ART CHECK

Little fears and big flair of an emerging writer

Cynthia Abdallah's collection has tight poems full of imagery and colour

In Summary

• It features sights and sounds from places memorable to the poet and her personas

Book cover
Book cover
Image: HANDOUT

Cynthia Abdallah, My Six Little Fears: A Collection of Poems. Nairobi: Cynthia Abdallah, 2020. Pp. 34. ISBN 978-9914-701-37-1

Many poets hold dear the people or phenomena that ignited their musings and foundering in creative writing. The famous Kenyan novelist Ngugi wa Thiong’o attributes his flowering as a creative in the folklore of his father’s polygamous compound.

The several mothers who raised him planted permanent seeds of the artistic in the membranes of his brilliant and beautiful mind.
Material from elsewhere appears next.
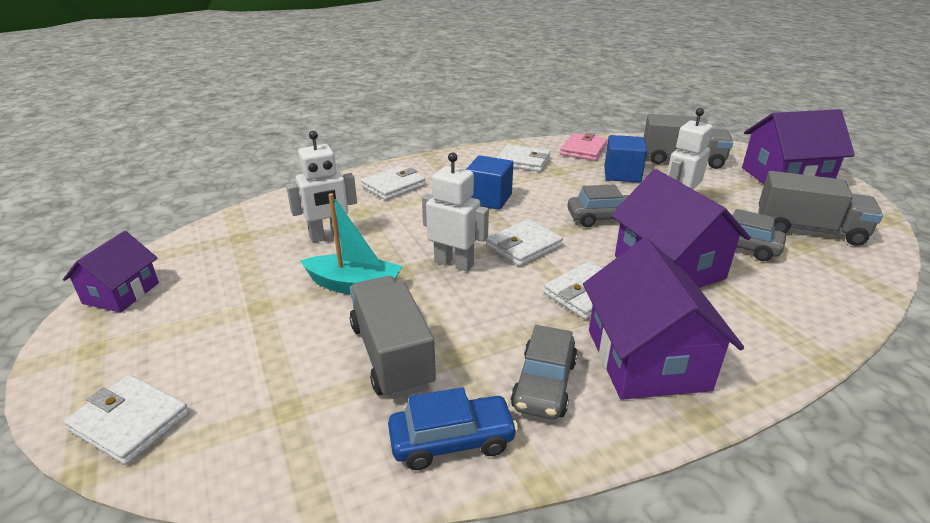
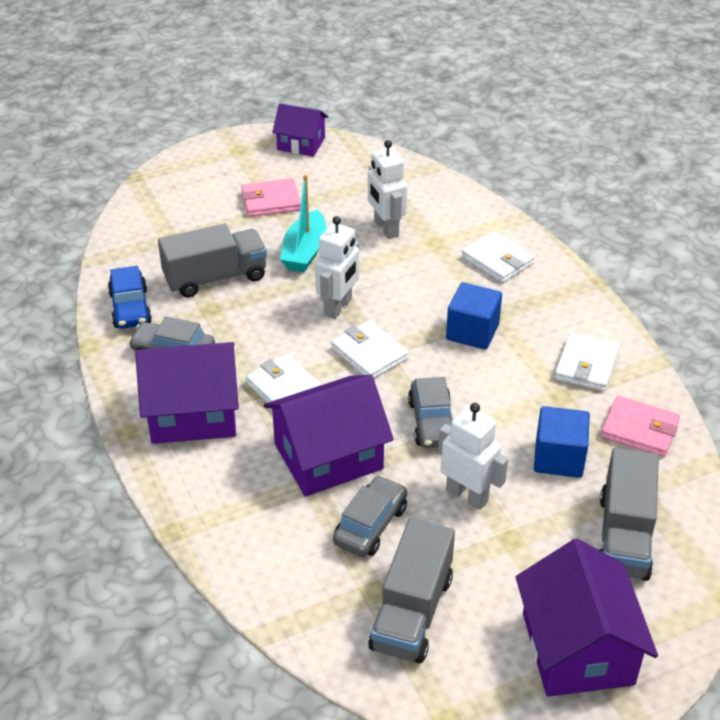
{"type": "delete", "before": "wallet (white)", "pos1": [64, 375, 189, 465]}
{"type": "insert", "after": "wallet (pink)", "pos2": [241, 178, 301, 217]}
Based at the Gulu University in Northern Uganda, the good Professor Charles Okumu is working on a biography on the life and times of Okot p’Bitek. You will reckon with me that the latter is the finest poet modern Uganda has produced to date.

He is the author of the famous poem called Song of Lawino, the great poem that placed East Africa on the literary atlas.

Okot as revealed by his biographer is one who grew up listening to the compositions of his mother for funerary ceremonies. The mother was a notable dirge oral artiste among the Acoli people of northern Uganda. 

His biography confirms the common strand in African literatures of male authors finding their muse through their maternal relations. Mothers, sisters, aunts and grandmothers are the granaries of folk tradition across the world, and Africa is not an exception in this.

So this time when I discovered a writer who deviated from this lineage of artistic inspiration, it was a pleasant discovery.

Cynthia Abdallah devotes her debut collection of poetry to her grandfather John Lidede. There is a quote from a famous writer that opens up her tender connections with the patriarch.

“Time was passing like a hand/waving from a train I wanted to be on/ I hope you never have to/think about anything as much as I think of you.” Jonathan Foer.

What excellent a paratext this is! It announces the ties that bind the mind to the present and the past simultaneously. For one to appreciate the fears and their meanings of this poet and her poems, both time scopes will need to be woven into a tapestry of revelations.

This is what then the 32 pieces collected in this dark green chapbook set out to do. Aspects of the biography of the young poetess announce their anchorage in poems of reminisces and places. These include: Lamu (p1), Mautuma (p5) and Naisula (p11).

They are tight poems full of imagery and colour of sights and sounds from places that are memorable to the poet and her personas. The sheer splendour of sounds and bright colour of stanzas from these three poems are an exercise of exquisite euphony.

Lamu is viewed as a space of heritage, happiness and great harmony, where past and present merge both culture and nature into a mosaic of meanings. A reader of this opening poem is a tourist automatically sent to find fine serenity with words arranged into such tidy poetry.

Other poems are chronotopic in nature and seek the contours of time that have collectively manufactured the life and times of this new Kenyan poet.

There are those poems that recollect her past experiences in tranquility, such as “Untold” (p25), and the two poems after it named “The Shadows” and “Just Then”.

The poem that gives the book its name is found on page 12. Fear is conceived as a multidimensional experience. The reservation over a suitor who may harm a sister is fear.

The fear that sleep is not just rest but a possibility of losing sense of sight permanently is defined in the second stanza.

Other fears are given shape and sensibility in this philosophical piece of art that announces the craft of a poet of great promise. Her greatest fear, psychologically understood, is one of the passage of time that sires old age. (p 12)

“I fear…. I fear…. I fear……that one day I will/ grow old….”

Psychoanalytically, the symbol of the patriarch, a figuration of time in motion, rears its head in the pages of this great little book as the ultimate fear.

The grandfather whose age must have left a great impact on this poet as acts and words of wisdom, ought to have let the poet see that old age is a destination to be admired.

The contradiction of paying homage to the old and fearing the idea of ageing is livid here. Yet in it, the mind of the reader finds an invitation to the philosophical, that Abdallah has packaged for all to unpackage in her first anthology of verse. 

This is a book that reports the labour of love of a writer in emergence and reports to us the centrality of verse as a grammar of the self and the other.